Luthor's true background is revealed. He is really Jor-El the last surviving Kryptonian. He knew Krypton was doomed and built a rocket to save his wife and son, Kal-El. But Krypton blew up while he was testing the rocket and he was the only survivor. He traveled to Earth where he began working for the real Lex Luthor. When his survival from the accident revealed his powers, he made a deal with Luthor, giving Luthor his ship so Luthor could leave Earth to conquer other worlds and assuming Luthor's identity.

Jor-El escapes and flies to Kamburu to confront Edjem and discovers Edjem now possesses his ship. Triumph follows him and is attacked by Black Adam. Triumph is able to defeat Black Adam and discovers he was an artificially intelligent robot. Edjem is enraged by Black Adam's destruction and kills Triumph.

Issue 4

Jor-El discovers that Khouriga Edjem is actually an interplanetary conqueror named Mongul. Lex Luthor had landed on one of the planets Mongul was trying to conquer and had organized its defense. Mongul was able to eventually capture the planet and kill Luthor but was impressed by Luthor's abilities. Mongul decided to use Jor-El's ship to travel back to Earth and conquer it.

J'onn J'onzz reveals to Destiny that the original Manhunter, Paul Kirk, had died years earlier and J'onzz had assumed his identity. It was actually J'onzz that Destiny had married. The mission on which he, the Clock and Green Lantern had disappeared was to investigate Mongul's ship after it arrived on Earth. Mongul captured Green Lantern, killed the Clock, and believed he had killed J'onzz. But J'onzz survived as a disembodied mind because of his psychic powers. Destiny's apparent psychic power was actually J'onzz sending messages to her telepathically.

Mongul used a parasitic plant called the Black Mercy to take control of Green Lantern's mind and has been using Green Lantern and his power ring to create the energy he used to rebuild Kamburu. J'onzz is able to enter Green Lantern's mind and reveal the truth of his imprisonment to him; soon thereafter, an enraged Guy Gardner breaks his bonds by seemingly overloading the energy containment center, inadvertently killing himself in the process. J'onzz also gives Destiny the information needed to reverse the American crop failure. His mission completed, J'onzz fades away.

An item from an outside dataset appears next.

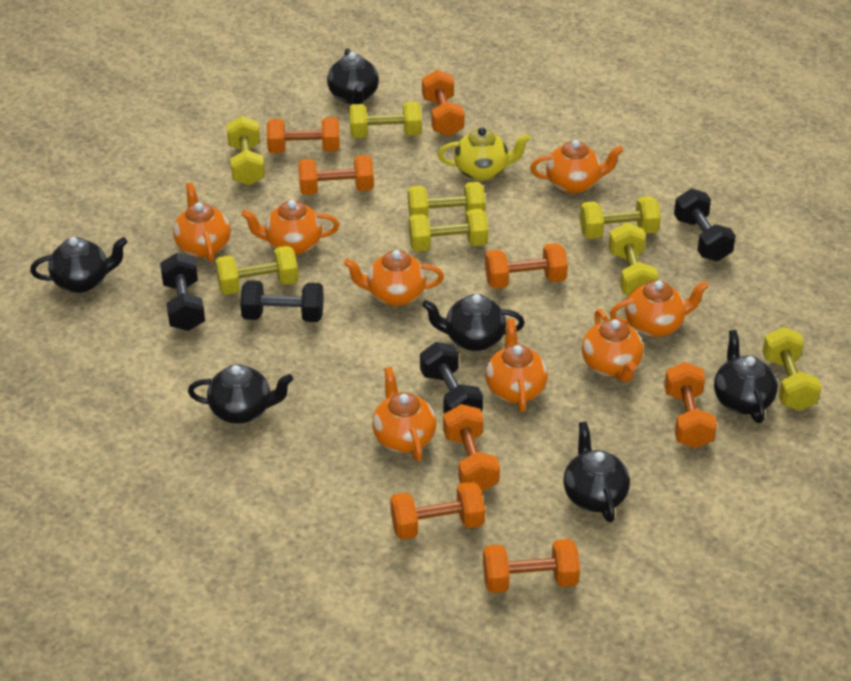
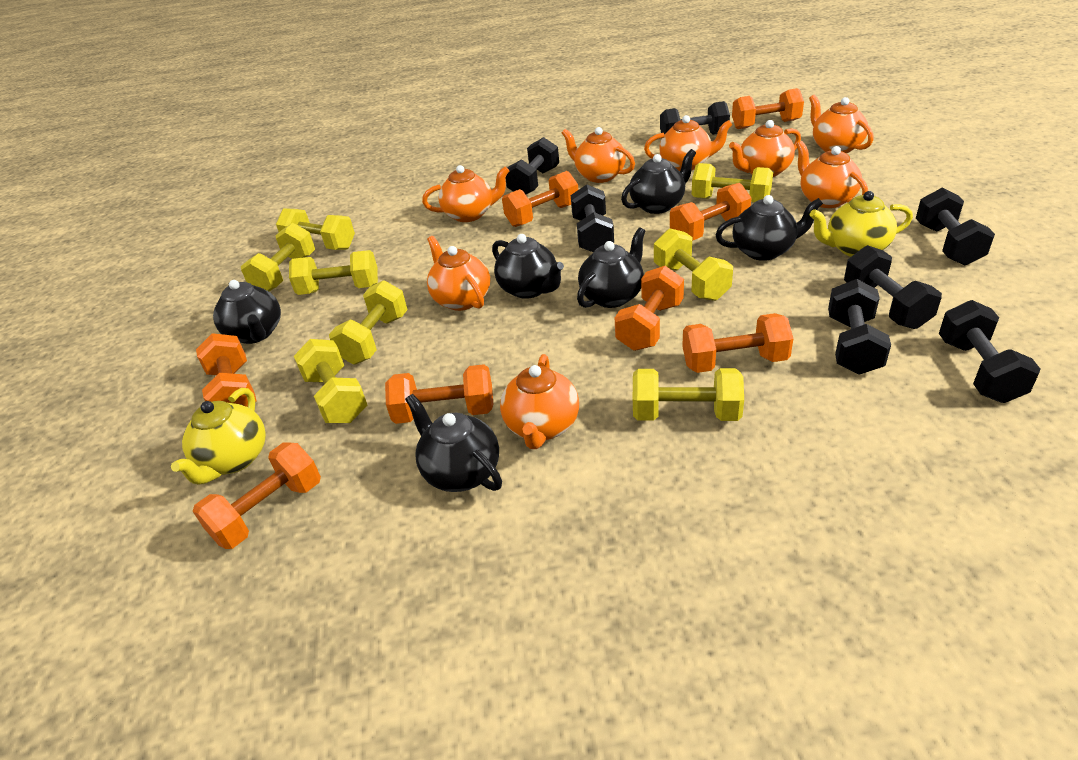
black dumbbell: 4 -> 7
yellow teapot: 1 -> 2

The Justice League attacks Mongul a final time. Captain Thunder, Marksman, Midnight, and Widow are apparently killed in the attack. But Jor-El joins them and is eventually is able to temporarily render Mongul unconscious. Jor-El flies Mongul into space in his ship and then blows the airlocks, killing Mongul (this Earth's version being apparently unable to survive in the vacuum of space); Jor-el's fate is unclear as the ship aimlessly drifts off.